4) The RCA indicated one of the fall prevention interventions documented was call bell in reach. Nursing documentation revealed on 9/26/20 at 3:00 am, patient forgetful at times and did not remember to use call bell.
This RCA indicated that nursing met standard of care. The lack of a complete RCA may not have led to an accurate determination. Without a complete RCA and an acute outcome determination, effective changes and monitoring cannot occur.
Tag No.: A1104
Based on document review, medical record (MR) review and interview, in 5 of 11 MRs reviewed, the emergency department (ED) nursing staff did not document an accurate and complete fall assessment and/or all of the preventative measures that were implemented on individuals at risk for fall. Additionally, the policy and procedure (P&P) lacked instruction to ED staff on the appropriate preventative measures to implement in the ED. This could cause patients to be at risk for fall and/or patient injury.
Findings include:
-- Review of the hospital's P&P titled "Fall Prevention," last revised 5/2021, indicated upon admission to the ED the registered nurse (RN) should consider input from other members of the nursing team, assess all patients for risk to fall using the Morse Fall Scale. The P&P describes the interventions that should be implemented on the inpatient units e.g., yellow fall bracelet, post a red fall sign outside room, apply "high alert" red skid resistant socks, etc., but does not indicate these interventions should be used in the ED.

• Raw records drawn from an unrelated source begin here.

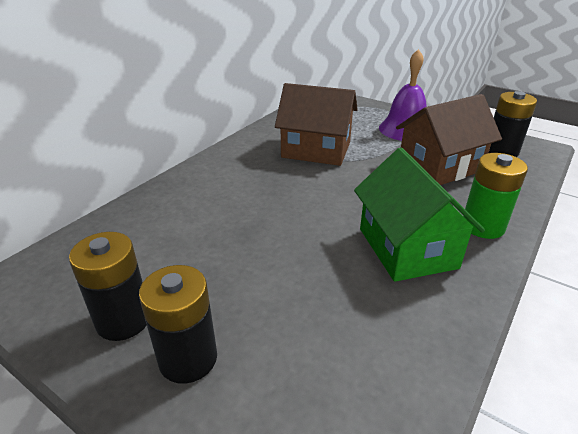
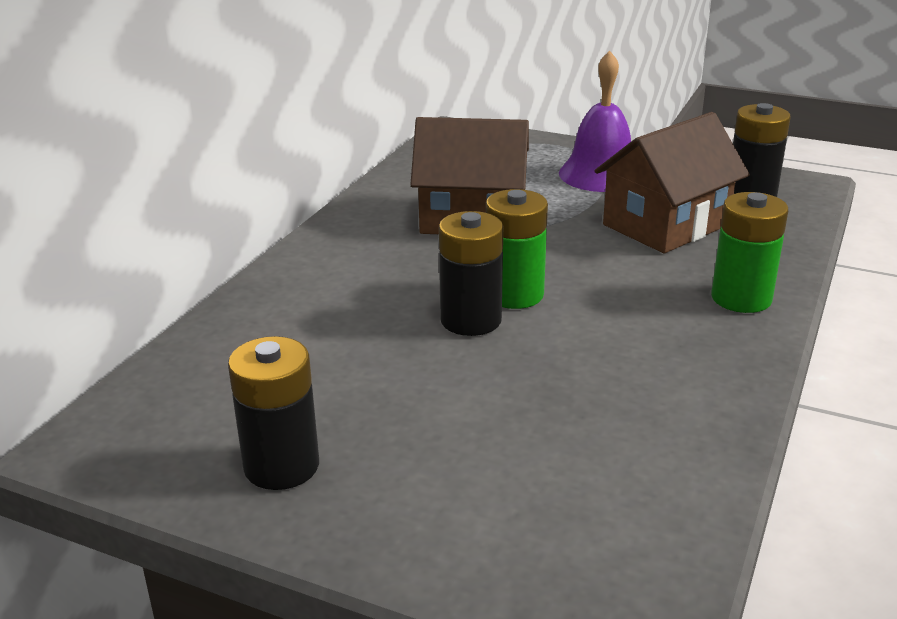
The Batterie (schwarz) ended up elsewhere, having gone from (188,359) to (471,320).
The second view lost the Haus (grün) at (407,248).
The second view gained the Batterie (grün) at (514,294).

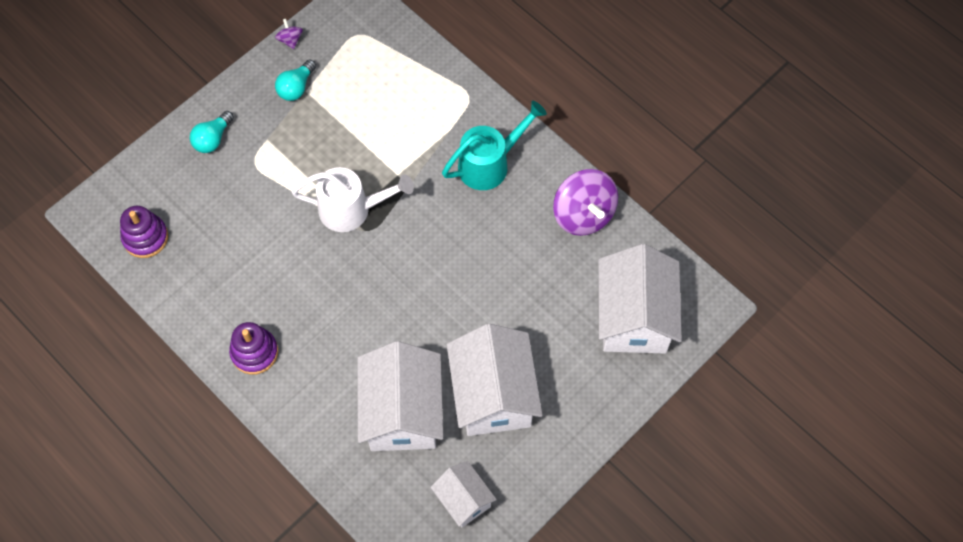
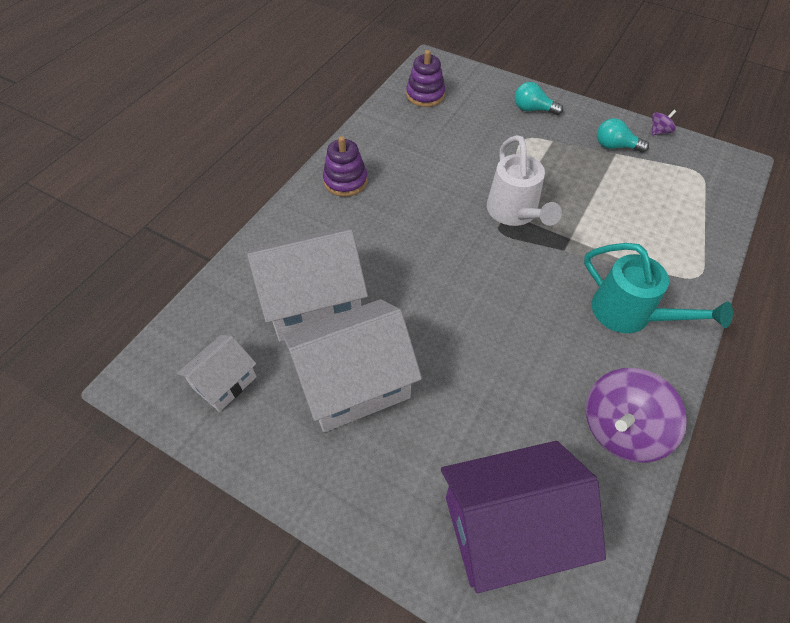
What was the Haus (weiß) at (634,317) turned into the Haus (lila) at (507,527).

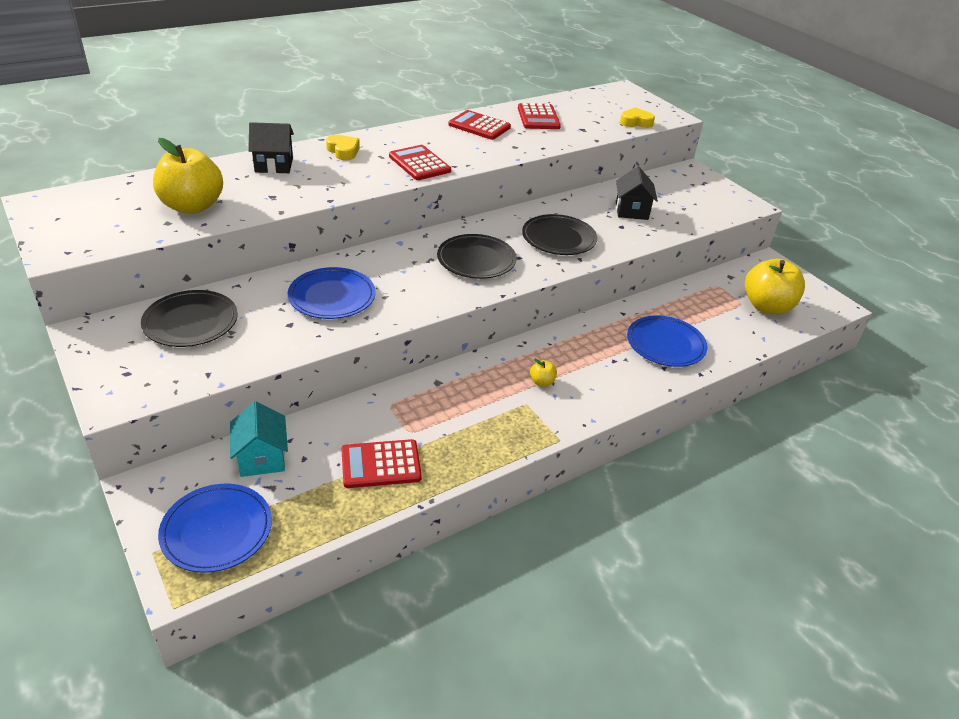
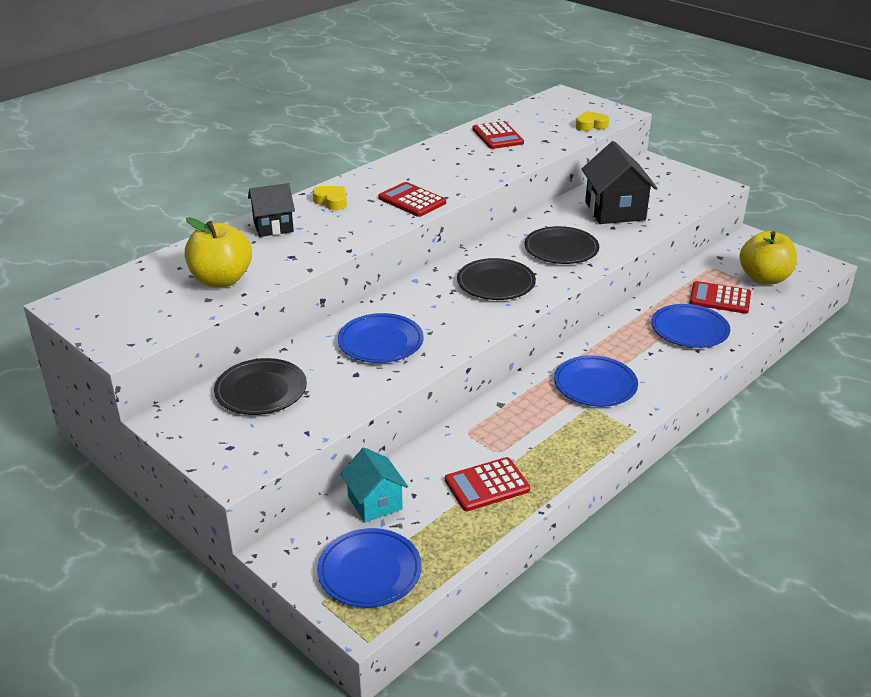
The Taschenrechner (rot) ended up elsewhere, having gone from (479,126) to (720,298).
Where the Apfel (gelb) stood at (542,382), the Teller (blau) came to stand at (595,385).
The size of the Haus (schwarz) at (631,211) changed by a factor of 1.59.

-- Review of Patient #2's MR (96-year-old male) indicated he presented to the ED via emergency medical services (EMS) on 6/14/2021 at 7:45 pm with a chief complaint of shortness of breath. The fall risk assessment documented by Staff G, Registered Nurse (RN) indicated, Patient #2 was weak. The assessment for risk for injuries for patients over 80-years-old was not completed, therefore he was not identified as a fall risk. (Fall prevention measures were documented, e.g., bed brakes locked, bed in low position, call device within reach, night light, non-slip footwear,etc.)
-- Review of Patient #3's MR (70-year-old female) indicated, she presented to the ED via EMS on 5/15/2021 at 4:11 pm with a chief complaint of a syncopal episode lasting approximately 1 minute. The fall risk assessment score documented by Staff H (RN) was 0, no risk to fall. (Fall prevention measures were documented.)
-- The same lack of accurate fall assessment and/or all safety precautions implemented was noted in Patients #4, # and #6's MRs.
-- During interview of Staff I (RN ED) on 6/15/2021 at 12:30 pm, he/she acknowledged the above findings. Staff I indicated all patients should receive a complete fall risk assessment. Any patient that comes to the ED after a fall or syncopal episode should be documented as a fall risk. Patients 80-years-old and above also need the additional assessment for risk for injury completed. Fall risk patients should have red slipper socks, fall bracelet, side rails x 2 and a bed alarm if they are high risk to fall.